1.   bami zn. 'Chinees-Indisch gerecht'
categorie:
leenwoord
Nnl. Bami is een soort van dunne macaroni, gekruid met allerlei specerijen, bereid met ... [1897; WNT kikkerbil], bami [1907; Koenen].
Via het Maleis uit Min-Chinees bbāh 'varkensvlees' en bbnī 'noedels van tarwemeel', zie ook mie. Dit Chinese woord is via de kolonie Nederlands-Indië de Nederlandse taal binnengekomen. De meeste Chinezen in Nederlands-Indië waren sprekers van het Min, de taal van de Chinese provincie Fujian en het nabijgelegen eiland Taiwan.
In de vormvariant bakmi 'bami' wordt de glottisslag in de Min-vorm grafisch als k weergegeven.
In de veelvoorkomende samenstelling bami goreng 'gebakken bami' is het Chinese woord een verbinding aangegaan met het Maleise bn. goreng 'gebakken'.

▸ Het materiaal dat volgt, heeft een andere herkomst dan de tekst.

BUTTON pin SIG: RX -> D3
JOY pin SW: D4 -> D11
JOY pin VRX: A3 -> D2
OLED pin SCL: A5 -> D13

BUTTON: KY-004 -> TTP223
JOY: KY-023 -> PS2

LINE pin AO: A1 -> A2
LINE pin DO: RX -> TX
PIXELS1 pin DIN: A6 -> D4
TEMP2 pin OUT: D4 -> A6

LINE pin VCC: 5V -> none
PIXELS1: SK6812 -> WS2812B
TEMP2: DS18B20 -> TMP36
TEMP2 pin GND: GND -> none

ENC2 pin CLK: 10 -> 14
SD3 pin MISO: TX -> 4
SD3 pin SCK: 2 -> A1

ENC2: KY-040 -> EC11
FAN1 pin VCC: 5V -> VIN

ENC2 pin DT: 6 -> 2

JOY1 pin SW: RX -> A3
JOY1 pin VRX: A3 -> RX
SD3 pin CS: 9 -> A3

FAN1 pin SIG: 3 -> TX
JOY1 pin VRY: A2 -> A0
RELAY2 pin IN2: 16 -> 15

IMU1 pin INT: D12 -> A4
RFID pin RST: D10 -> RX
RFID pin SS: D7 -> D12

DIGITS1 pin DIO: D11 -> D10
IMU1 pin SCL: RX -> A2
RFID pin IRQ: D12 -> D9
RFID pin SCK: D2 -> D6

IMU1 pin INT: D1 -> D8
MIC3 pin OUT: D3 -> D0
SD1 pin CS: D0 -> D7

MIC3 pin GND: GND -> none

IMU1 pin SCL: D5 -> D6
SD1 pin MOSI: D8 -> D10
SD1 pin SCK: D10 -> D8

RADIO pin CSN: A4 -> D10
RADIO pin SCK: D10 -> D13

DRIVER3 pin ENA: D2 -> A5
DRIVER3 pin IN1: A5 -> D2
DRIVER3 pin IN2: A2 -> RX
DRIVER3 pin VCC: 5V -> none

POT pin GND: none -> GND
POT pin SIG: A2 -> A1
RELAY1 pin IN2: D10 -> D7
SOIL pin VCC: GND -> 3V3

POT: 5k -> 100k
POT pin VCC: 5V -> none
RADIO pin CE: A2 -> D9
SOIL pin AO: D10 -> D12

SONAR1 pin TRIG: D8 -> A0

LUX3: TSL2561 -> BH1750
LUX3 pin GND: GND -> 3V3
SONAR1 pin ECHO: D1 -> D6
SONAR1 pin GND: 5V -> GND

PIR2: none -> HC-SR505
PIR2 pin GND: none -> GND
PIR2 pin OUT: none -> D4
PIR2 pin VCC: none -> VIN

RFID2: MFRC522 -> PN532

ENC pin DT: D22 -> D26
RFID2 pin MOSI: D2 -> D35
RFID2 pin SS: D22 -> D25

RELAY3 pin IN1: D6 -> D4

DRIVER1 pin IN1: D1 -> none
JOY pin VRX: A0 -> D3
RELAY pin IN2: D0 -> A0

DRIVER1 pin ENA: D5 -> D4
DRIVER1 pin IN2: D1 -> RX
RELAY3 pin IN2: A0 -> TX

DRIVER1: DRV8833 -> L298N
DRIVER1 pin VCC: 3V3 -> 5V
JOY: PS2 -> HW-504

bapao zn. 'gestoomd broodje met vulling', met vormvariant bakpao. Ontleend aan Min-Chinees bbāh 'varkensvlees' en bo 'wikkel'. In de jaren 1960 alleen op de Zeedijk in Amsterdam verkrijgbaar, maar later in heel Nederland een zeer populair gerecht. Vanaf de jaren 1990 hoeft de vulling evenwel niet meer van varkensvlees te zijn.